When comparing the Indians’ primary backstops last season to their counterparts around the MLB, utilizing a relatively new metric in sabermetrics proves beneficial in showcasing each of their worth at catcher.

Pitch framing focuses on the measurement of how well a catcher makes a ball look like a strike (or conversely, a strike not look like a ball). Sound fundamentals behind the plate, including good pre-pitch placement, not lunging for pitches, and subtly “framing” the pitch within the strike zone for the umpire, are often shared traits of those considered good at the task.

Gomes was the fifth-best catcher in the American League and eighth-best in all of baseball in 2013 at framing pitches, earning 15.4 runs above average (RAA). Using the same statistics, Santana was the 12th-worst in all of baseball with a -7.6 RAA in 2013. It was a marked improvement over his -24.8 RAA earned in 2012, when he recorded the worst RAA of ANY player to receive a pitch behind the plate for the whole season. He also finished at the bottom of the RAA list in 2011 (-24.4).

Where Santana has struggled defensively throughout his career, he has compensated with his bat.

According to Baseball-Reference, Santana finished eighth in the American League last season in Offensive Wins Above Replacement. His 5.5 oWAR trailed teammate Jason Kipnis’s 5.8.

On the defensive side, Santana was the 26th-worst out of 676 AL players and the worst of any player on the Indians this past season with a -1.2 dWAR. Gomes supplied the Indians with a team-high 1.8 dWAR and a 4.0 WAR overall, the third best on the team.

If Cleveland can keep his bat in the lineup but reduce his negative impact on the outcome of games, the statistically-driven Indians would in theory improve his overall contribution to winning. As it stands, despite his significant offensive efforts, his defensive deficiencies drag him down to the 20th-highest overall WAR in the AL.

In 2012, he finished the year 19th in the AL with a 4.1 WAR, according to Baseball-Reference, including a 3.9 oWAR and a 0.6 dWAR.

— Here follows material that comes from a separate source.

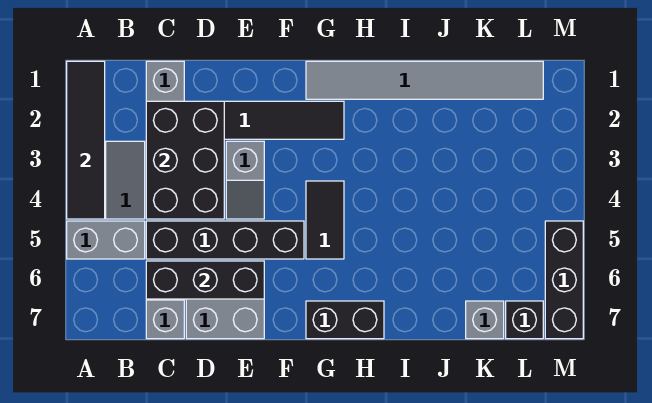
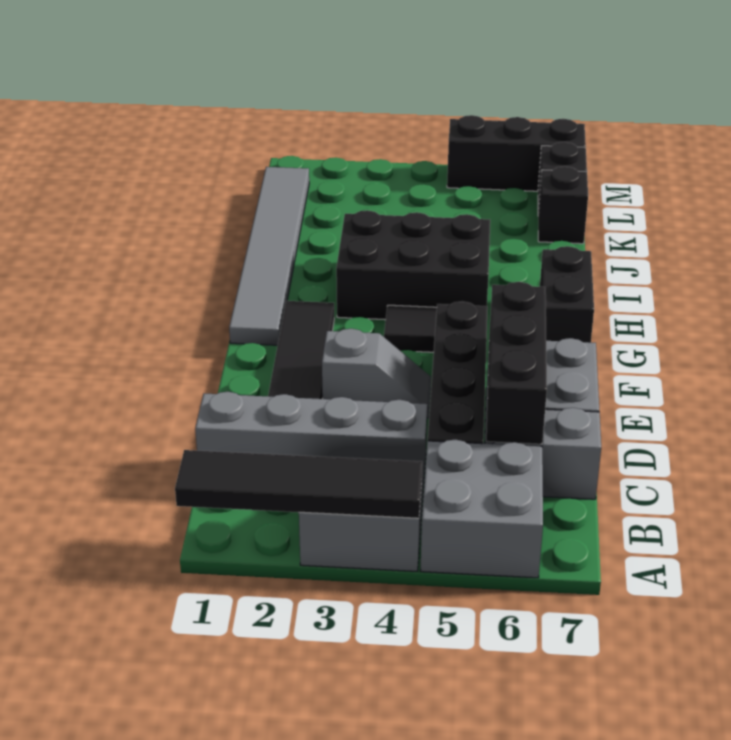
grey brick A5:B5 level 1 -> grey brick A5:B6 level 1
black brick C2:D4 level 2 -> black brick H3:I5 level 1
grey brick K7 level 1 -> black brick K7 level 1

If Santana can add the third base glove to his repertoire, he will provide Francona with even more flexibility with his roster and every day lineup.

Already, Francona has plentiful depth in the outfield, where Michael Bourn, Michael Brantley, and Ryan Raburn have seen new additions in David Murphy, Jeff Francoeur, and Nyjer Morgan. Nick Swisher is also expected to see some opportunities in right field while splitting his remaining time at first base and designated hitter.

Infielder Mike Aviles, who bounced all over the field for Francona last year, would presumably see less time at third with a successful conversion of Santana.

Santana, who at the start of the offseason appeared to be destined for a split role between first base and DH with Swisher while filling in as needed for Gomes behind the plate, now suddenly appears to have gained the possibility of a fourth potential position on Francona’s lineup card.

There is little argument that Santana needs to be in the lineup and as much as possible. Oftentimes behind the plate, Santana seemed like a magnet for foul balls and errant pitches. Several such incidents cost him playing time last year alone. The knee injury sustained at the plate in his rookie season stands as yet another reason to find Santana a new home on the diamond to maximize his health and therefore increase his opportunities to contribute to the results of the game.

Despite the work already put in this winter, Santana will undoubtedly have to prove he can handle the position when the team unites in Spring Training next month.